Il sostegno tedesco al “Piano di sviluppo integrale” promosso per la regione dal presidente messicano López Obrador ha suscitato un profondo disagio nel governo guidato da Donald Trump. “L’America Latina è stata a lungo fuori dal nostro interesse” ha detto il Ministro degli Esteri tedesco Heiko Maas il 28 maggio, presentando la cosiddetta Iniziativa Latinoamericana dei Caraibi, dove si prevedono forti investimenti in settori chiave come l’energia, l’industria automobilistica e l’Internet delle cose. Il 2 maggio, lo stesso Heiko Maas in visita a Città del Messico ha sottolineato, tra le altre cose, che la Germania si opporrà a qualsiasi intervento militare in Venezuela. E se mancava qualche altra cosa per provocare disagio a Trump, il 30 maggio ad Harvard Angela Merkel ha chiesto di “abbattere i muri dell’ignoranza”, una frase che è stata considerata una sfida alla Casa Bianca. Tutto questo quadro spiega perché all’incontro bilaterale del 5 giugno tra Trump e Angela Merkel non c’è stata alcuna stretta di mano e i leader si sono perfino rifiutati di scattare una foto insieme. L’incontro è tristemente durato solo 10 minuti. In conclusione, la BMW tedesca ha inaugurato questa settimana un nuovo stabilimento automobilistico in Messico con un investimento di un miliardo di dollari.
Lo sganciamento
Quella che è diventata la “guerra commerciale tra Stati Uniti e Cina” è più di una semplice guerra commerciale. In primo luogo, abbiamo da una parte la principale potenza imperialista del pianeta e dall’altra la principale fabbrica del globo. In secondo luogo, questo punto è ancora più importante, l’attuale situazione di controversia deriva da un processo molto lungo di “relazioni carnali” in cui gli Stati Uniti hanno promosso lo sviluppo capitalista in Cina, esportando il capitale in eccesso, e la Cina ha ampliato i limiti del mercato mondiale, attenuando l’impatto e la portata delle successive crisi mondiali.
Non si tratta di una semplice disputa ma di una sorta di “divorzio” (e, va notato, dei più violenti). In altre parole, la dinamica dell’attuale crisi porta innanzitutto alla rottura a catena dei contratti e degli accordi commerciali, cercando allo stesso tempo di stabilirne dei nuovi.
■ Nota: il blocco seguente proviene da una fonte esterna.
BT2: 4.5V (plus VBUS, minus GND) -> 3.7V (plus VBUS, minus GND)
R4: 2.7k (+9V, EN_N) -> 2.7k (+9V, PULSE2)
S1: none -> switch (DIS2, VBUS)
Apre, o se vogliamo, approfondisce un periodo di sconvolgimento sociale.
Un risultato già previsto dal Partido Obrero!
Tra gli innumerevoli articoli sviluppati dal PO sulla crisi mondiale, vorrei portare come esempio un paragrafo di un contributo del 2008, preparato dal nostro compagno Pablo Rieznik, che fornisce solide basi per comprendere la crisi attuale. Scrive Rieznik: “George Soros, in un breve articolo dello scorso marzo (2008), dopo aver dipinto con tinte catastrofiche la crisi economica internazionale, ha affermato che gli indici di fallimento economico che sono caratteristici del centro del mondo capitalista non sono ancora stati osservati in Cina. E ha concluso: se tale divergenza persiste, riemergerà il protezionismo, assisteremo a gravissime turbolenze nel mercato internazionale o testualmente cose ancora peggiori”. Lo speculatore multimilionario sui mercati azionari ha poi insinuato la possibilità di una guerra planetaria come conseguenza dell’eventuale dislocazione del commercio internazionale e dei flussi di capitali. Dobbiamo ammettere che l’approccio non è affatto negativo e che fornisce un indizio per affrontare la crisi attuale con una dialettica che è assente in gran parte delle analisi sulla questione, comprese quelle di coloro che si dichiarano marxisti e perfino trotskisti. Perché indica la prospettiva della catastrofe, non nel fatto che la Cina venga devastata dalla debacle economica delle principali potenze, ma al contrario nell’eventualità che possa evitarla. L’economia mondiale è una totalità organica e un grave scompenso può liquidare il paziente. Non si tratta di isolare le sue componenti per classificarle indipendentemente l’una dall’altra, ma di valutare la sostanza degli squilibri che conferiscono alla crisi un carattere globale” (En Defensa del Marxismo Nº36, 2008).
Calciare la scacchiera
Fino ad ora abbiamo assistito ad una serie di mosse tattiche da entrambi i contendenti proprio come se stessimo assistendo a una partita a scacchi e la scacchiera fosse l’economia mondiale. Ogni giorno vi sono movimenti abili e precisi.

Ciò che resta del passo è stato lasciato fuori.